Sunday, August 31, 2014

The Elements of Taste

Recently I bought "The Art of Blending" by Lior Lev Sercarz based upon a mention in a New York Times article.  I thought I might learn something about pairing specific spices with different foods.  But not.  It's a book about Lior's blends and using those blends on specific recipes.  I complained.  Lior offered a refund.
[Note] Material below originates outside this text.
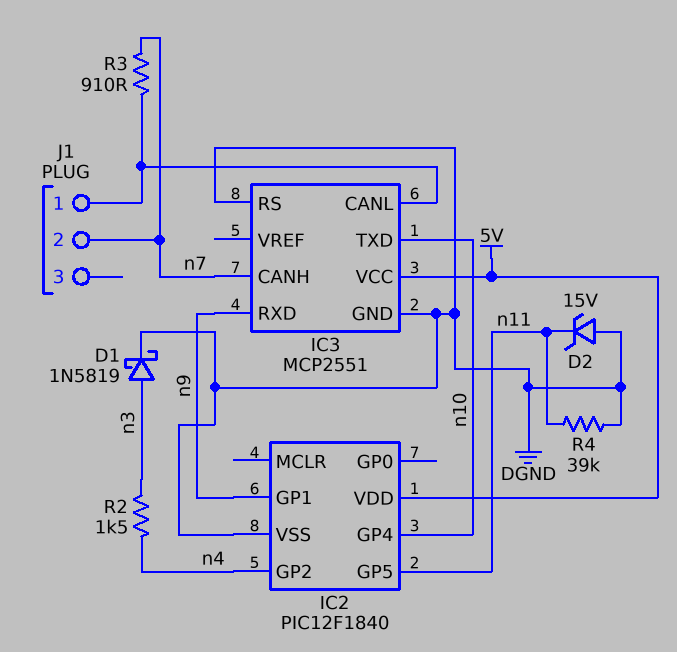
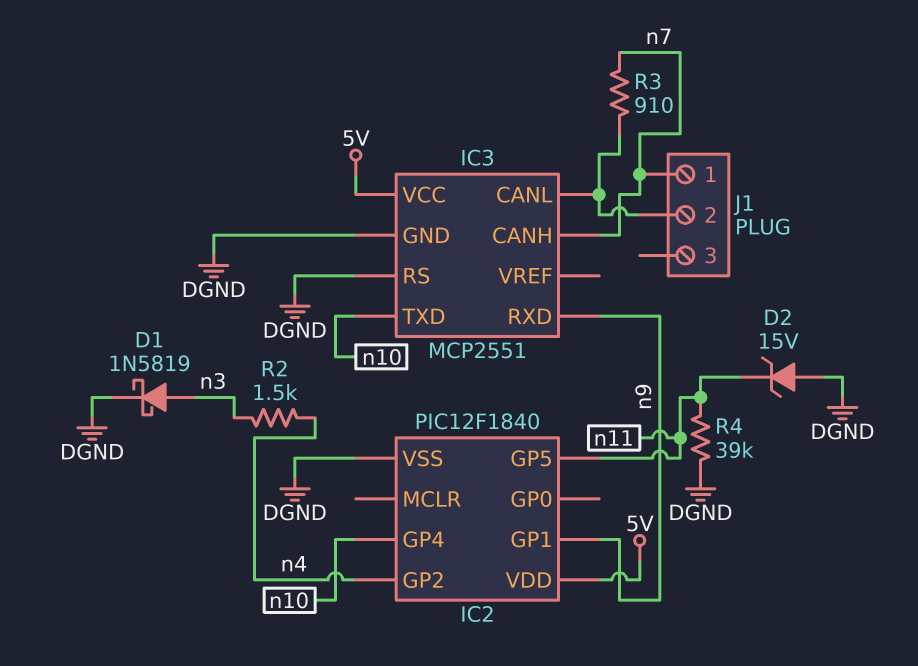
J1 pin 1: IC3/CANL -> n7
J1 pin 2: n7 -> IC3/CANL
I said no since one day I will put together a database showing what goes with what based on the book.

I also bought his $150 global spice collection and Bloody Mary master collection and have been happily using since.

Having been born in Detroit from a father that burned boiling water learning about taste has been a challenge.  Not enough info is in cookbooks about this until I discovered "The Elements of Taste" and am now reading it.

When I got Grant Ashatz's Alinea cookbook I was first introduced to the elements of taste.  Someplace in the front pages he mentioned salty, sweet, savory, bitter, something else and later I learned of umami.   I can find the 5th thing in Grant's book anymore, but that doesn't matter.

"The Elements of Taste" goes much further.  It classifies different taste as:

Tastes that Push

  • Salty
  • Sweet
  • Picante: Like pepper
Tastes that Pull

  • Tangy
  • Vinted: Wine/Complex
  • Bulby: Fried onions
  • Floral Herbal
  • Spiced Aromatic: Cinnamon, cloves, allspice, mace, coriander, cumin, saffron, star anise
  • Funky: cabbage, truffles, aged meat/cheese
Taste Platforms
  • Garden
  • Meaty
  • Oceanic
  • Starchy
Tastes that Punctuate
  • Sharp bitter
  • Texture

David Kinch of fire burned Manressa in Los Gatoes rattled off the 5 to me once when I was chatting with him.

Still can't remember.

Then  a few weeks ago I was talking with Chef Ryan of Nick's Next Door about new items that might show up on their several years old, but very delicious menu. He he said a chef starts with the tastes he/she wants for the eater.  That was a remarkable thing for me.  And I told him so.

He asked how I started.  I said, I opened the refrigerator.

I'll make my notes here as I work (read and cook) thru the book and understand taste.